Dismantling and recycling the electricity network and selecting materials

In 2018, 15,900 tonnes of various materials were dismantled from the network and sent for onward processing. Find out more about this.

As we bury electricity network cables underground, we are dismantling significant quantities of transformers, iron, conductors, cables, mixed waste, impregnated timber poles, glass, porcelain, concrete and copper from our network of overhead lines.

The majority of the dismantled material is sent for recycling in the form of material or energy. For example, it is currently possible to recycle and reuse more than 97% of transformers and cables. Dismantled wooden poles are recycled by burning them for energy.

Pylväsmuuntamo oikealla, puistomuuntamo vasemmalla.
The pole-mounted transformer on the left is being replaced by the park transformer on the right, where the electrical equipment is enclosed and protected, and it is not possible for oil to spill into the soil.

Dismantled poles from the electricity network are only for professional use

There are strict regulations on processing, reusing and disposing of poles. CCA and creosote, which were previously commonly used to treat timber, contain hazardous substances. It has been prohibited to use CCA on new poles since 2006. Poles impregnated with these substances must not come into contact with people, animals or food, and they must not find their way to consumers under any circumstances.

Since 2007, we have only used C-poles impregnated with copper compounds.

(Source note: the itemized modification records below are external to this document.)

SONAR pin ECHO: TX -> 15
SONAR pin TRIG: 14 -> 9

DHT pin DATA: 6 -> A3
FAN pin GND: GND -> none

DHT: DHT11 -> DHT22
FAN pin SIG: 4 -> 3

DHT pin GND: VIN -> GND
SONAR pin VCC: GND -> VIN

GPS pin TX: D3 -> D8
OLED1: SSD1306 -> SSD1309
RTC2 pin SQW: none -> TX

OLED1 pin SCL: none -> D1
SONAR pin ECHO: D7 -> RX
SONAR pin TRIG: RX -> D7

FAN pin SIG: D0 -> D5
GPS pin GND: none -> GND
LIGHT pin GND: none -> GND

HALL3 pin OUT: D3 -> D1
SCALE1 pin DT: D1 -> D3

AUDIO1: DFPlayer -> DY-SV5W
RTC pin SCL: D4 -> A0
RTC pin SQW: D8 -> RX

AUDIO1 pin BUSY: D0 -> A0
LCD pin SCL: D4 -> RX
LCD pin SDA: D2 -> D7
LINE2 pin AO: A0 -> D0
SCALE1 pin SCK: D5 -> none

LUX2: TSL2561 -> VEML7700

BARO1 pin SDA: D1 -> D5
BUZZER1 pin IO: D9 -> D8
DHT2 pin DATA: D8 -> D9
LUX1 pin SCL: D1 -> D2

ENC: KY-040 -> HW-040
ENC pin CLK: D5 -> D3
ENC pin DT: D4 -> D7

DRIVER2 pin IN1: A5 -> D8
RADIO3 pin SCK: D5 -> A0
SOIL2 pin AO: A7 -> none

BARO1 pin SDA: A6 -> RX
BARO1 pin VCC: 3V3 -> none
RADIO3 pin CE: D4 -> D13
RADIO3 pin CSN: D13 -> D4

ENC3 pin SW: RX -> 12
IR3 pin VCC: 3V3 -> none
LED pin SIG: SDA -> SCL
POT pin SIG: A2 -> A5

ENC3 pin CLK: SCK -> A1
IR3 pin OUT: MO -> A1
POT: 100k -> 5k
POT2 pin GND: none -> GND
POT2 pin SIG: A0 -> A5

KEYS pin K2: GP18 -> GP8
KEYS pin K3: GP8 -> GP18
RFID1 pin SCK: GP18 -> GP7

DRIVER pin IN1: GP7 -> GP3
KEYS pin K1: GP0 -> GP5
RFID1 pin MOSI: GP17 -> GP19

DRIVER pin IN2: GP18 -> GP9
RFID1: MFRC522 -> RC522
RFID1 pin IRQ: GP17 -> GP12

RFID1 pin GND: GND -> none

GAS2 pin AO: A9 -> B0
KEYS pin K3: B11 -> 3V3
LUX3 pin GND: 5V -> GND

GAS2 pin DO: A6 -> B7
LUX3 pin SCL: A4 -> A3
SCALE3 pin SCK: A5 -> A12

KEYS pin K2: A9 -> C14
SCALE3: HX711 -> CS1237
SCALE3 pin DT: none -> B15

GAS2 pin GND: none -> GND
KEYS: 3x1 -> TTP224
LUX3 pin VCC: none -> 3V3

Copper compounds are widely used to impregnate timber for a number of purposes, including consumer applications. We only hand over dismantled poles to parties who are permitted by law to reuse them on permissible sites. The authorities monitor the reuse of poles.

Environmental and safety requirements guide material selections 

Material efficiency is a factor throughout the life cycle of the electricity network, from design and construction to dismantling and recycling.

We require information on a wide range of issues, including:

  • the composition of materials and the chemicals they contain;
  • user safety and recyclability; and
  • the origin, if possible.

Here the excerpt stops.